## WHAT IS EXPECTED
When you output the records, match them exactly and omit any picture they include.
[Start of Attachment]
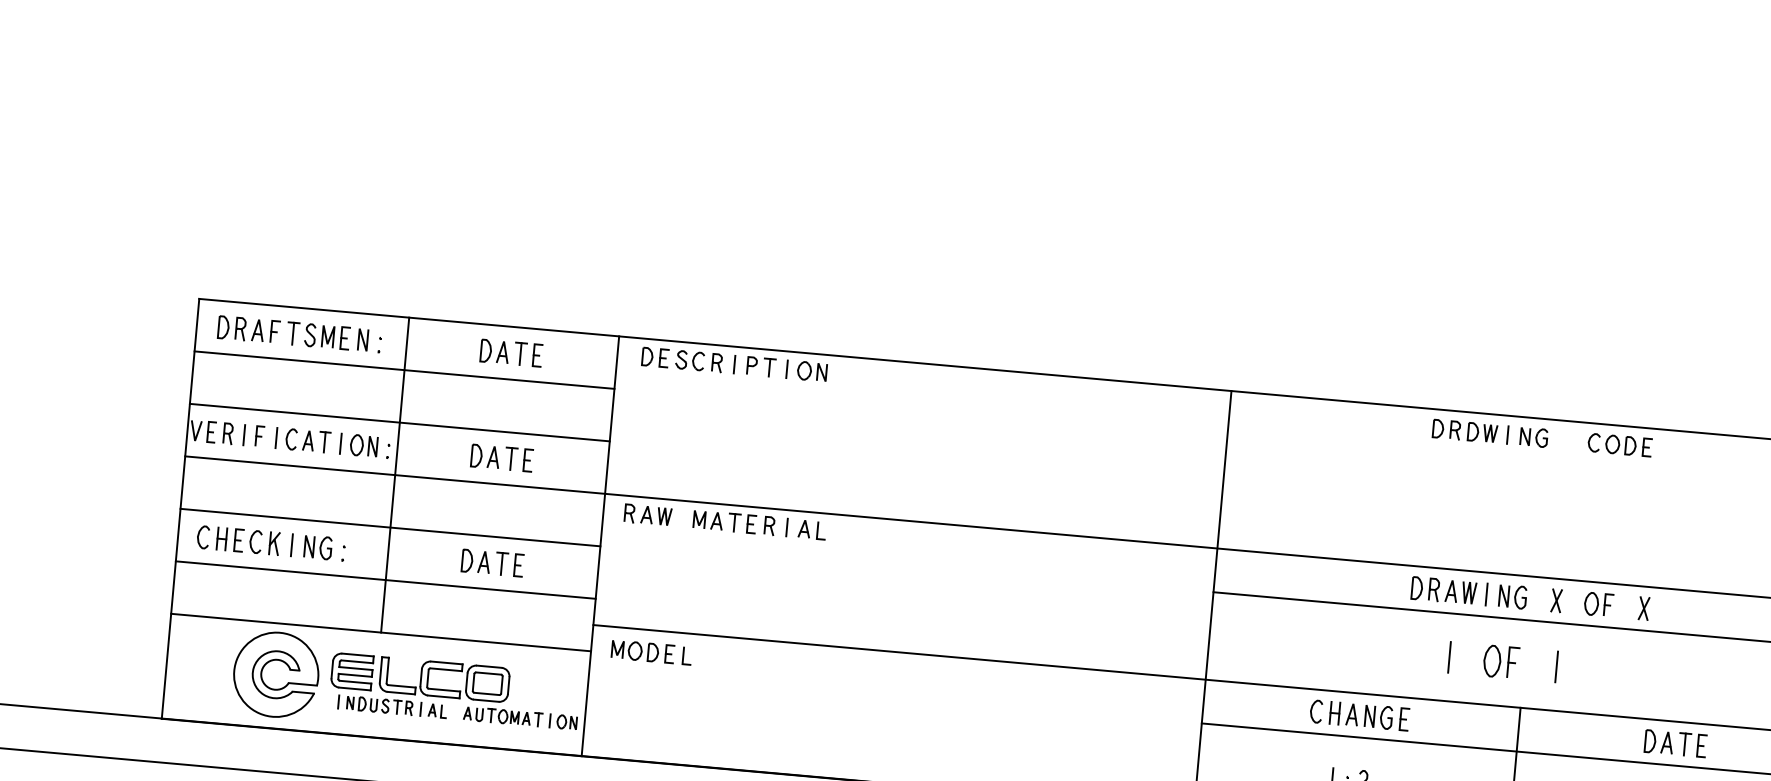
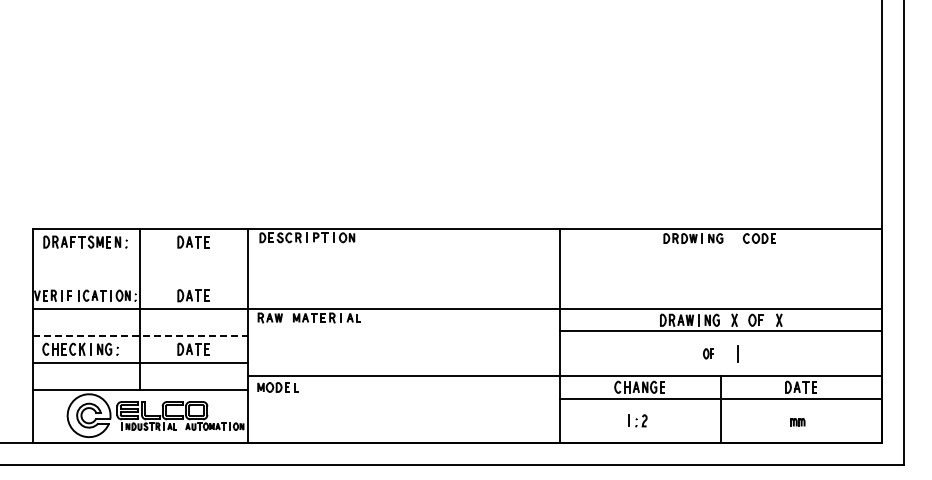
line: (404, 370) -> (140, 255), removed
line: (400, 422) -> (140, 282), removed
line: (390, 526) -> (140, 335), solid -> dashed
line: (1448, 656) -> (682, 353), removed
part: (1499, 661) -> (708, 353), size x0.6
[End of Attachment]
## OUTPUT
line: (404, 370) -> (140, 255), removed
line: (400, 422) -> (140, 282), removed
line: (390, 526) -> (140, 335), solid -> dashed
line: (1448, 656) -> (682, 353), removed
part: (1499, 661) -> (708, 353), size x0.6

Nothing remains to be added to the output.